38. The Oppressed

Meditations in Ecclesiastes : 38 :  The Oppressed

Eccles 4:1 Again I looked and saw all the oppression that was taking place under the sun:  I saw the tears of the oppressed– and they have no comforter; power was on the side of their oppressors– and they have no comforter.

To the shallow thinker, the presence of the oppressed of the world must raise a question about the nature of God.  This question we find Habakkuk raising with God: “Your eyes are too pure to look on evil; you cannot tolerate wrong. Why then do you tolerate the treacherous? Why are you silent while the wicked swallow up those more righteous than themselves?” (Hab 1:13) i.e. God, I know you are holy and good, so how can you just stand back and do nothing in the face of all the evil in the world? It is a legitimate question.

For Solomon (who had been a hard taskmaster) it was a valid problem. He looked at what he saw happening in the world and he saw oppression and he saw the tears of the oppressed and he saw that no one was giving them comfort, and he saw that the people with the power were the oppressors. These are the basics of oppression wherever it takes place. Because people are the same throughout history, it is exactly the same today. It may be kings or rulers holding their people in a rod of iron, it may be those dealing in people trafficking, it may be gangs terrorizing neighbourhoods, or it may simply be parents abusing their children or employers exploiting their workers. Whatever it is, it is the same: powerful people oppressing weaker people.

As Solomon looked he didn’t come up with any answers beyond the philosophical: “And I declared that the dead, who had already died, are happier than the living, who are still alive. But better than both is he who has not yet been, who has not seen the evil that is done under the sun.” (v.2,3)  If the world it like this, he concludes, the person who has died is better off now they no longer have to endure the oppression they had been suffering, but of course, the people in the best position are those who have never yet been born because at least they haven’t been through it. That’s a very negative way of viewing it. Perhaps it would be better if we asked two questions: why does this happen and what can we do about it?

First of all, why does this happen. There are two factors that contribute to this. First there is the free will that God has granted to mankind. He has made us so that we choose how we will live, what we will do. Second is the fact of sin in every human being, that tendency to godlessness and self-centredness that leads to unrighteousness. Put these two things together and people oppress people. It is as simple as that. We don’t have to but we choose to – and it is sin and it is evil.

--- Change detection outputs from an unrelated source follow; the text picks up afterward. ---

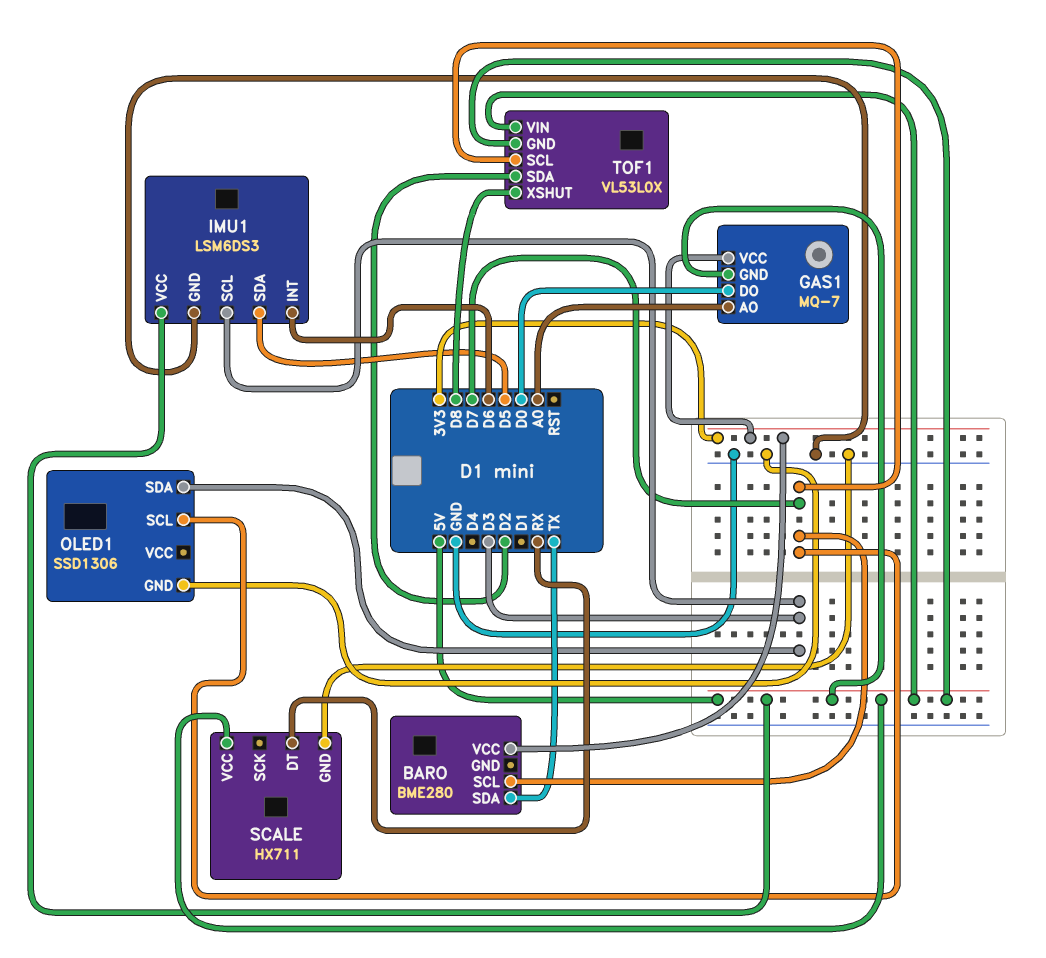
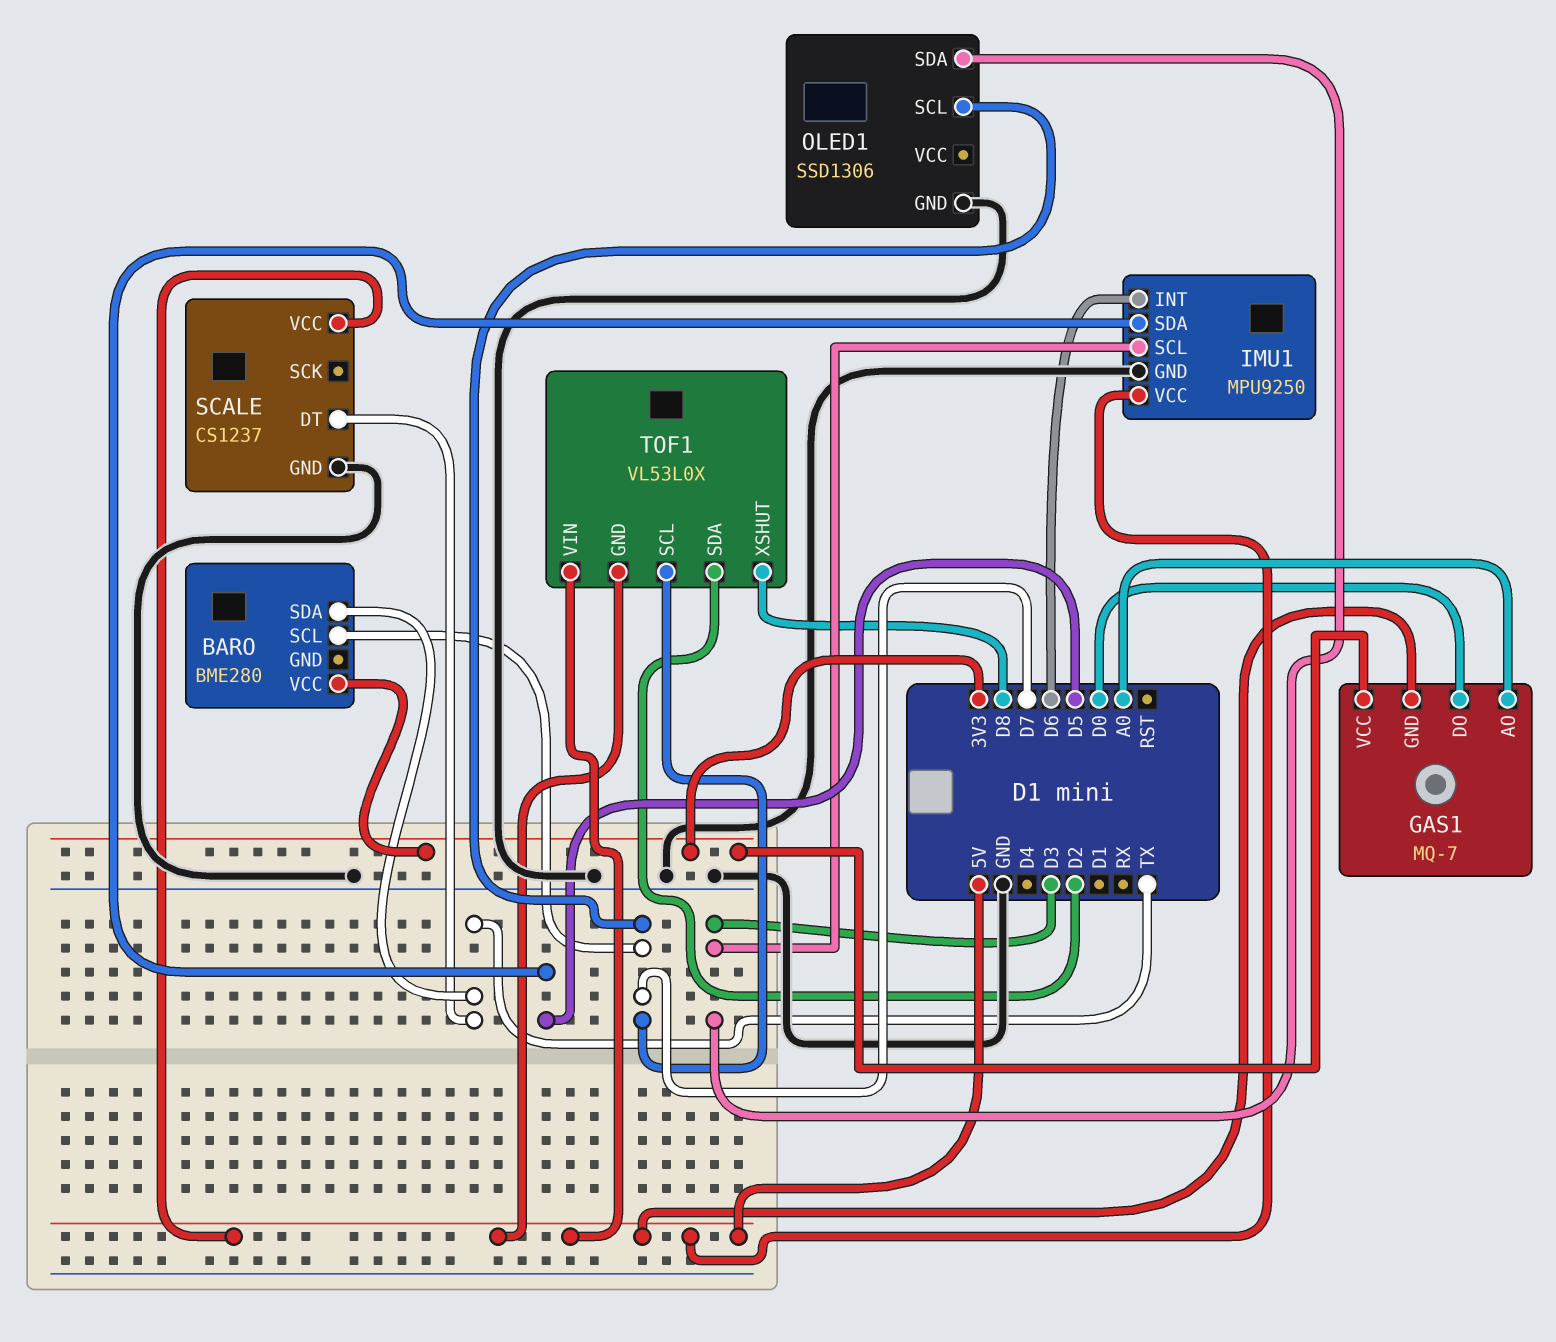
IMU1: LSM6DS3 -> MPU9250
SCALE: HX711 -> CS1237
SCALE pin DT: RX -> TX

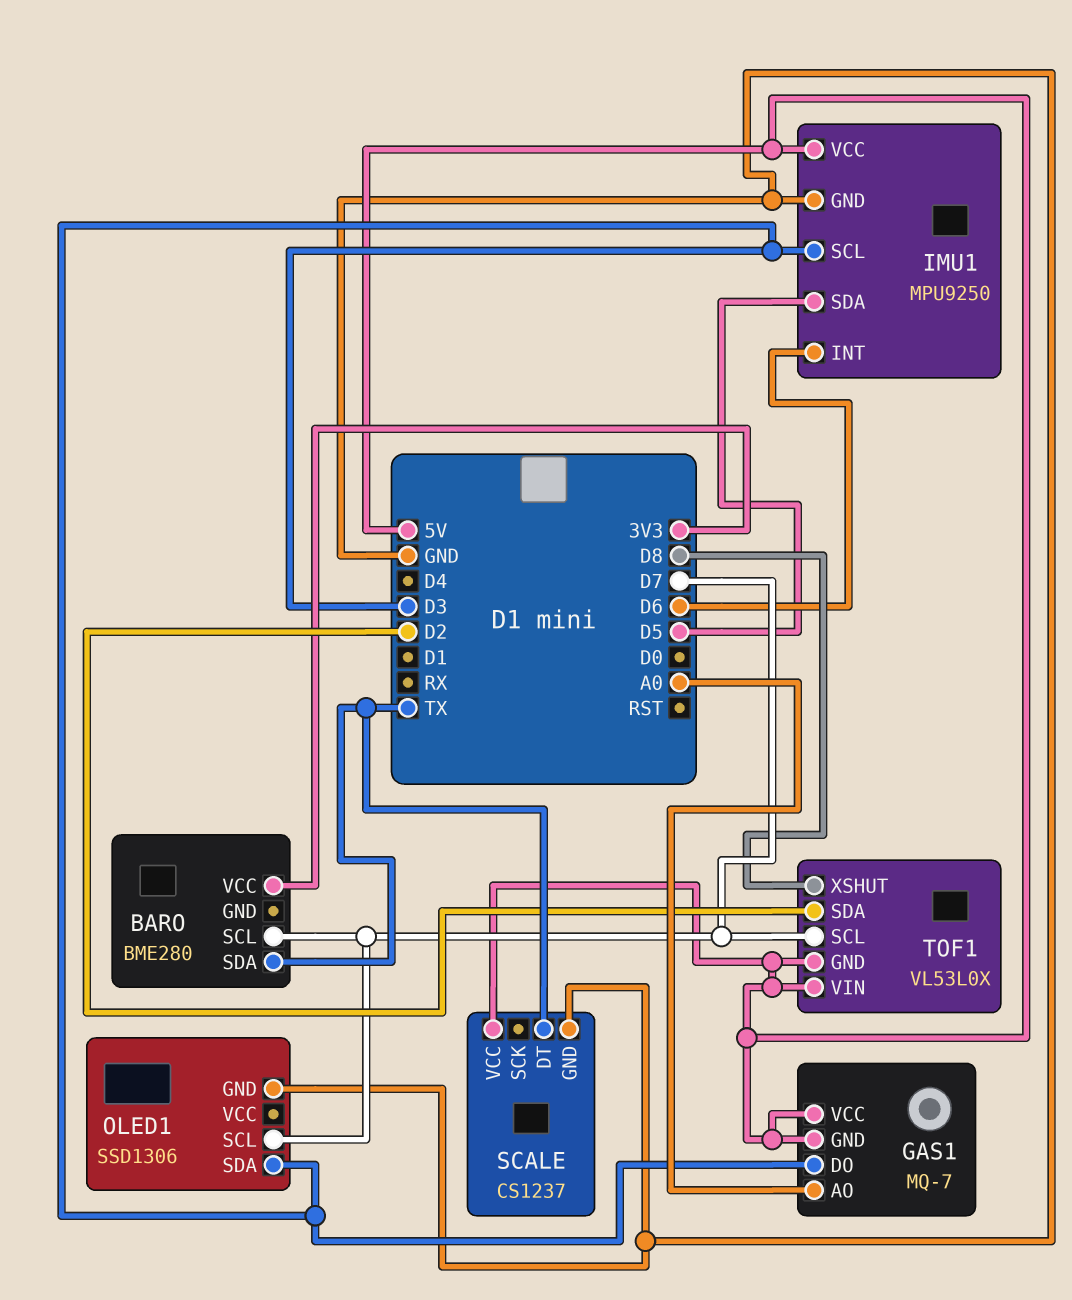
GAS1 pin DO: D0 -> D3
GAS1 pin VCC: 3V3 -> 5V

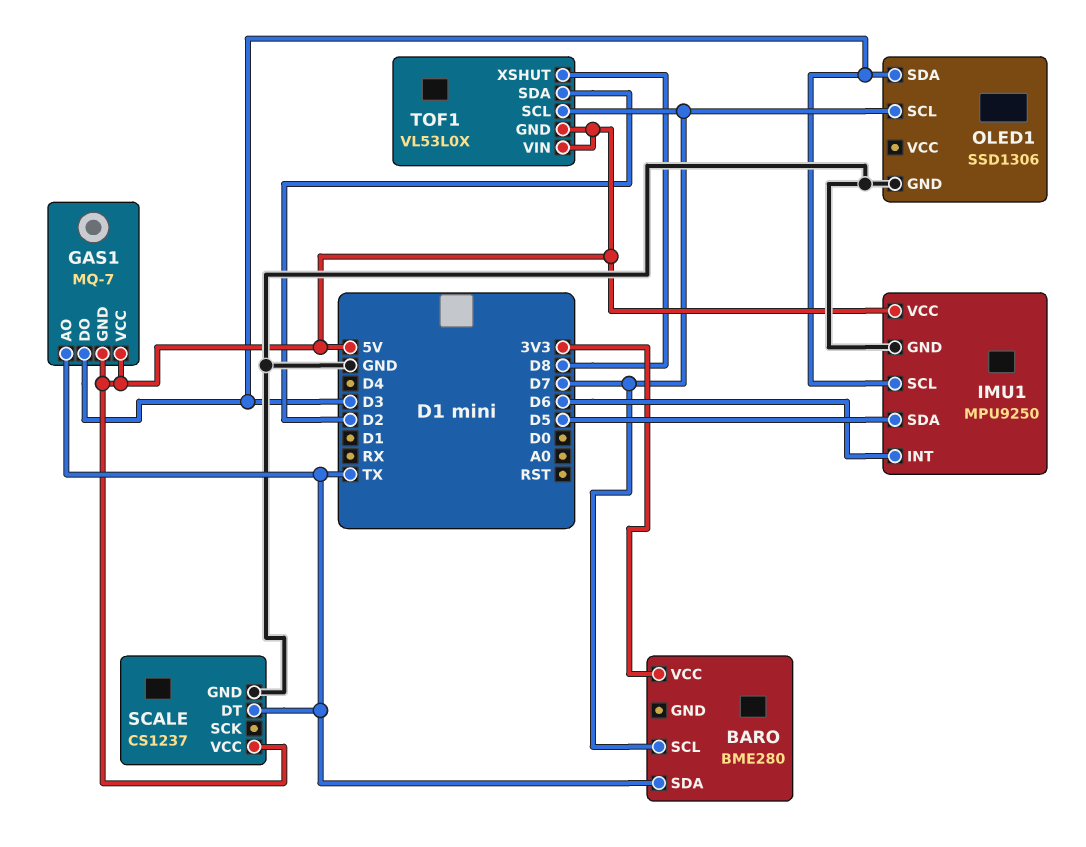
GAS1 pin AO: A0 -> TX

But then this usually raises an even bigger question, the question that Habakkuk raised: why doesn’t God step in to do something about it. The answer here is also twofold and it involves what God can’t do and what He can do.

First of all what God can’t do. It is logically very simple and yet so many people just can’t see it. Ask yourself the question, what would you like God to do? Step in and stop it. How? Er…. MAKE every person good. You’ve just taken away their free will, their ability to choose, that human ‘ingredient’ that makes us who we are. Do that and we have grey robots who are all the boring same and who are incapable of the thing we call love. So tell people to be good! He does, all the time. I am utterly convinced that God speaks to every single human being but many of us are like Pharaoh – hard hearted. We have set our hearts on oppressing those weaker than ourselves and so we refuse to listen to God.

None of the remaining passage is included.